Listening to patients and telling their stories digitally has helped to improve health services in Swansea Bay – and is now being rolled out across Wales.
This approach to collecting patient and staff feedback has been pioneered by Swansea Bay UHB, inspired by a project in America.
Trained staff make digital voice recordings which are matched with one or more images to create a short video.
These videos, always first-person stories and usually less than three minutes long, are shared at the health board’s bimonthly meetings.
They highlight either good practice or an area for improvement – often prompting an in-depth discussion amongst board members.
Such has been its success it is being adopted as an all-Wales policy. The system was shared at an NHS executive webinar linked with World Patient Safety Day, focusing on how to engage with patients.
The health board introduced the digital stories, featuring patients and staff, 10 years ago with the appointment of an arts coordinator with expertise in digital storytelling.
Visual artist Prue Thimbleby had been a midwife and nurse before working as a freelance digital storyteller. She was appointed the health board’s arts in health coordinator in 2012.
She said: “The first digital story I made featured a couple who had been complaining for five years and had not found resolution from the complaint process.
“I met them and made a recording of them sharing their concerns, and then edited the audio and made a video which I shared with the complaints team.
“It was a very powerful experience for the couple and brought their complaint to a real point of resolution. That was the beginning.”
Prue has since trained frontline staff to become story facilitators, while working alongside the complaints team. The digital stories are now the chosen medium to share patient experiences at board meetings, instead of case studies written by staff or PowerPoint presentations containing lots of technical detail.
Up to 300 such stories have been made since the system was introduced.

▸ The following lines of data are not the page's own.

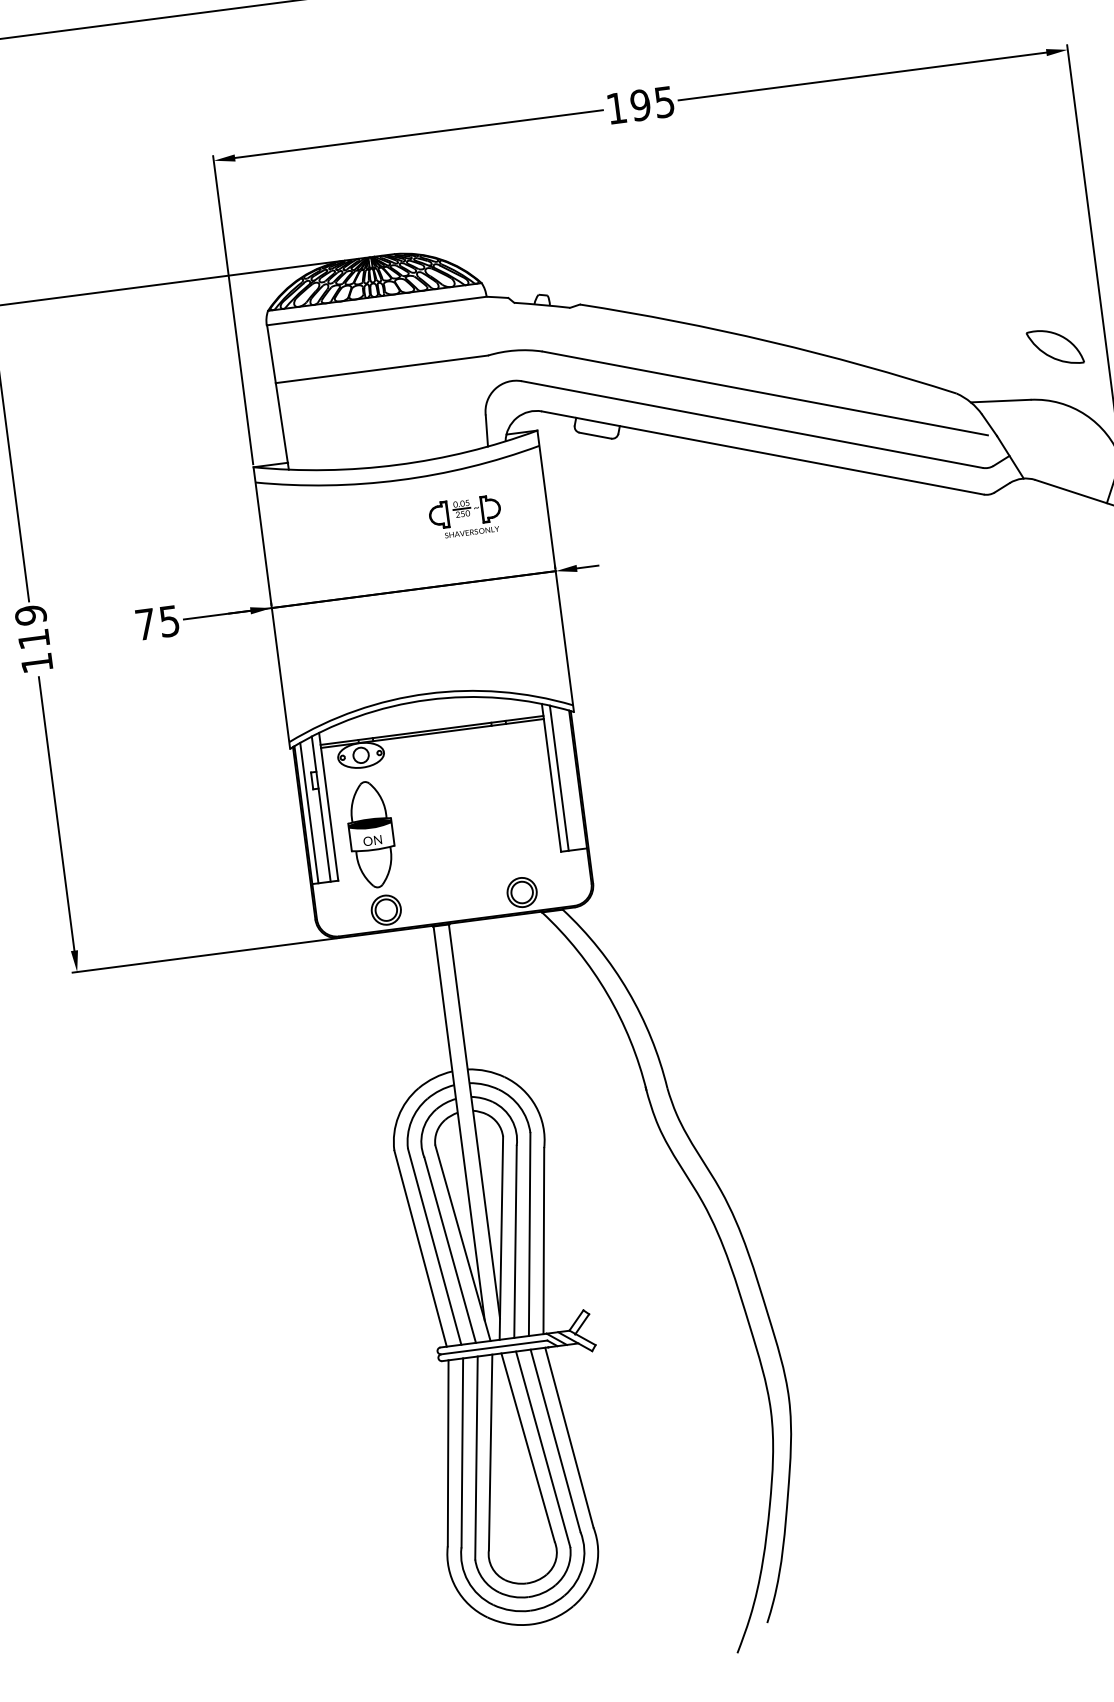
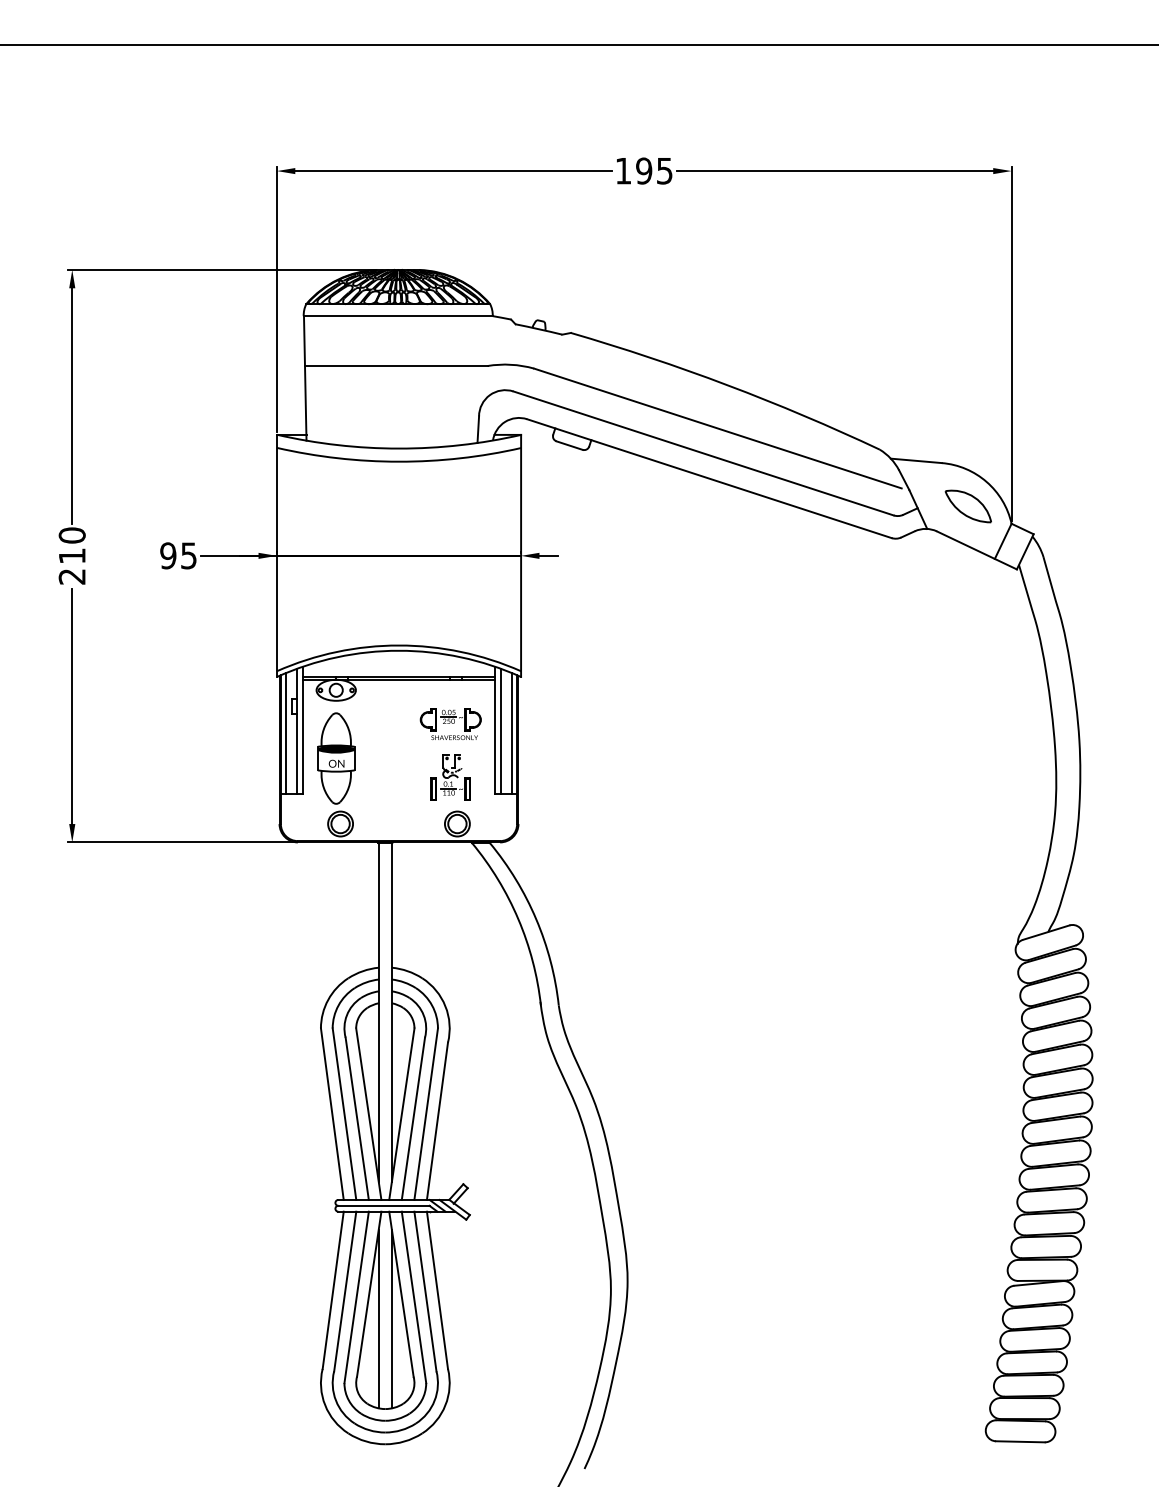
part: (1054, 347) -> (967, 506), moved
part: (465, 516) -> (450, 723), moved
text: (145, 623) -> (168, 555), 75 -> 95
text: (33, 638) -> (71, 555), 119 -> 210
line: (571, 779) -> (511, 733), added
part: (507, 839) -> (450, 777), added
line: (520, 1477) -> (391, 1318), added
line: (505, 1479) -> (378, 1318), added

Prue added: “I always emphasise that the storyteller is the director of the story. They need to be involved at every stage and help make changes until they are happy that it expresses what they want it to say.
“Many stories have improved services and policies, such as our family-witnessed resuscitation policy, incident reporting, cancer pathways and end of life care.
“Stories are regularly used in training, such as one by a family who wanted to be more included in a serious complaint investigation, and a staff story about an unexpected discovery of a grade four pressure ulcer.”
Swansea Bay has a small group of frontline story facilitators. Together with patient experience manager Marcia Buchanan and the patient experience team, they manage the growing library of stories and provide examples for staff meetings and training events.
The team has also carried out a research project, in partnership with the University of South Wales, to assess the impact of the storytelling programme.
The report has seen NHS Wales adopt the methodology as policy for how it gathers stories from people and communities across the country.
Swansea Bay’s Executive Director of Nursing and Patient Experience Gareth Howells said: “By capturing emotional, meaningful stories in this way we are giving patients a voice, to share their experiences with us. It enables people to feel listened too.
“The stories we have developed have been shared across the organisation to ensure we are continuingly learning and evolving. These stories are making a difference to the service we provide.”